Three weeks before he sold his website for a reported $20 million, Product Hunt founder Ryan Hoover told Business Insider he was taking the "never say never" approach when it came to a sale.
"Founders will always say, 'We will never sell' -- but it's a very contextual question," Hoover told Business Insider's Lara O'Reilly on November 10.
"There's a number of things to think about, like times when selling to a certain acquirer can accelerate or de-risk. It's one of those things that any founder should evaluate but not get distracted by. Building a company with the intention to sell is often a bad idea."
Hoover's response was a harbinger.
At the time, he was already in talks about selling his three-year-old site, which had become the go-to destination for tech makers to launch their products and for Silicon Valley venture capitalists to spot new ideas. On Thursday, Hoover announced he had sold his company to AngelList, a site used by early-stage companies to attract talent and financing. Recode reported that the deal was valued at $20 million.
The company had previously raised about $7 million in venture funding from Andreessen Horowitz and a smattering of seed investors, including AngelList CEO Naval Ravikant. The two had kept in close contact as Product Hunt grew, but the talks changed in tenor in the past few months.
"This was somewhere around two to three months ago when some of those conversations talked about the future, and what we're looking towards," Hoover said. "When we think about what makes sense in long term, it helps accelerate those goals."
As Hoover forecast in his remarks to Business Insider in early November, he had started looking for acquirers who could "accelerate" or "de-risk" the business. Product Hunt had focused only on building its community of makers for the past three years and was exploring how to create a revenue source for the company. The only trickle of money into the company had been through affiliate links, but that wasn't really seen as revenue because it was so small, Hoover said.
Faced with building products from scratch to make money, Hoover realized the company would end up going head-to-head with AngelList to build things like job boards to connect creators and marketers with startups. Instead of going the DIY route, Hoover came to realize it would make more sense to connect the companies and accelerate their plans.
For sure, the acquisition relieves some of the pressure from Product Hunt to become a moneymaker, and in the short term, Hoover said, the company gets to remain focused on expanding its network.

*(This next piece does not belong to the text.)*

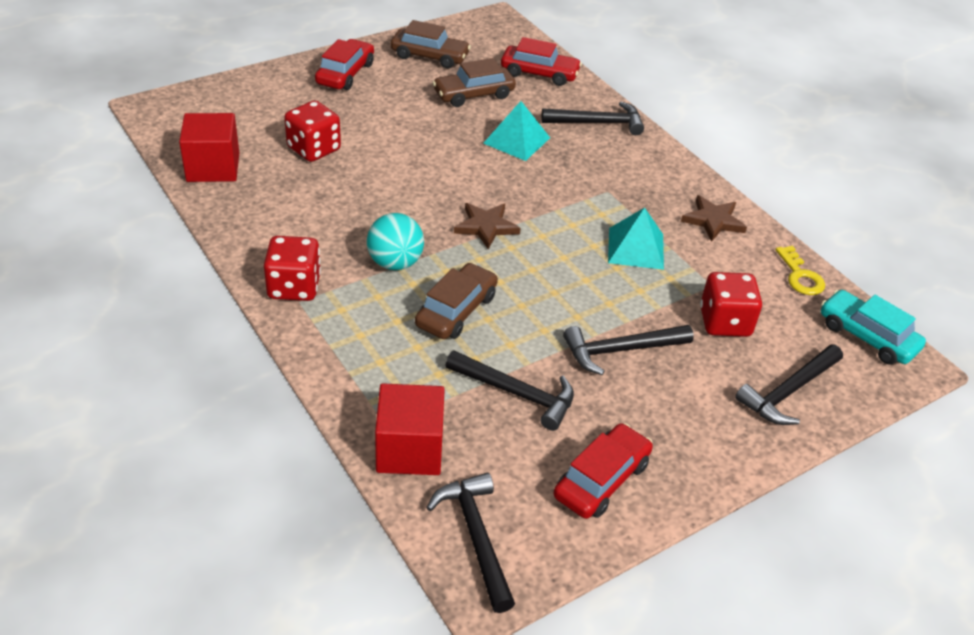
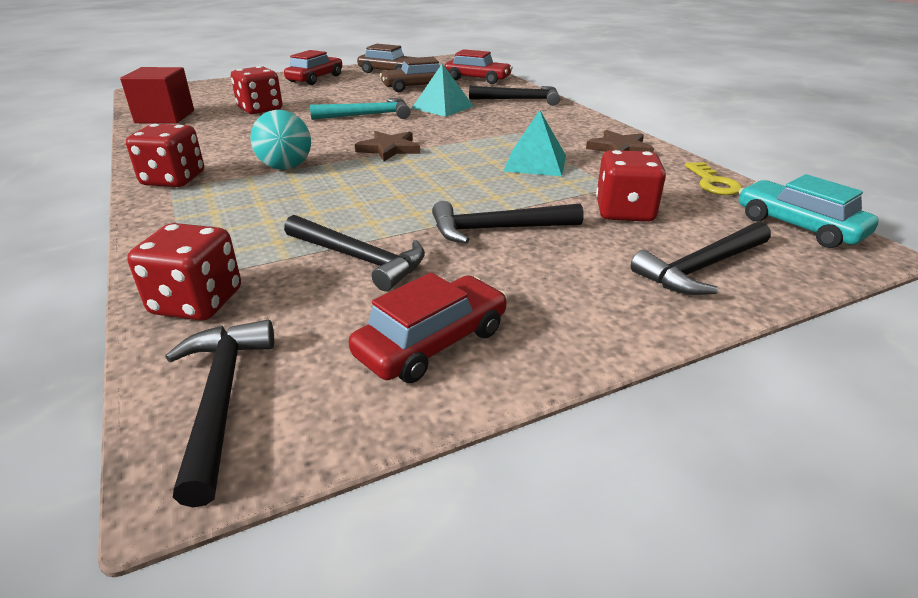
camera: 10 degrees right, 10 degrees down
(409, 449) = (197, 302): red cube -> red dice
(440, 160) = (367, 115): none -> turquoise hammer
(456, 311) = (327, 197): brown car -> none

"AngelList is not buying Product Hunt to start monetizing," Hoover said. "It's to help build the community."
To commemorate the acquisition, the company is inviting that community to a party in January to celebrate the occasion.
Signing the paperwork wasn't as ceremonious as he had expected. "The lawyers sent a Docusign over and it had a bunch of signatures. You click 'Sign, Sign, Sign,'" Hoover said with a laugh about the experience. Instead, the real fun and part of the early magic of Product Hunt will be when the followers of the site get to celebrate together.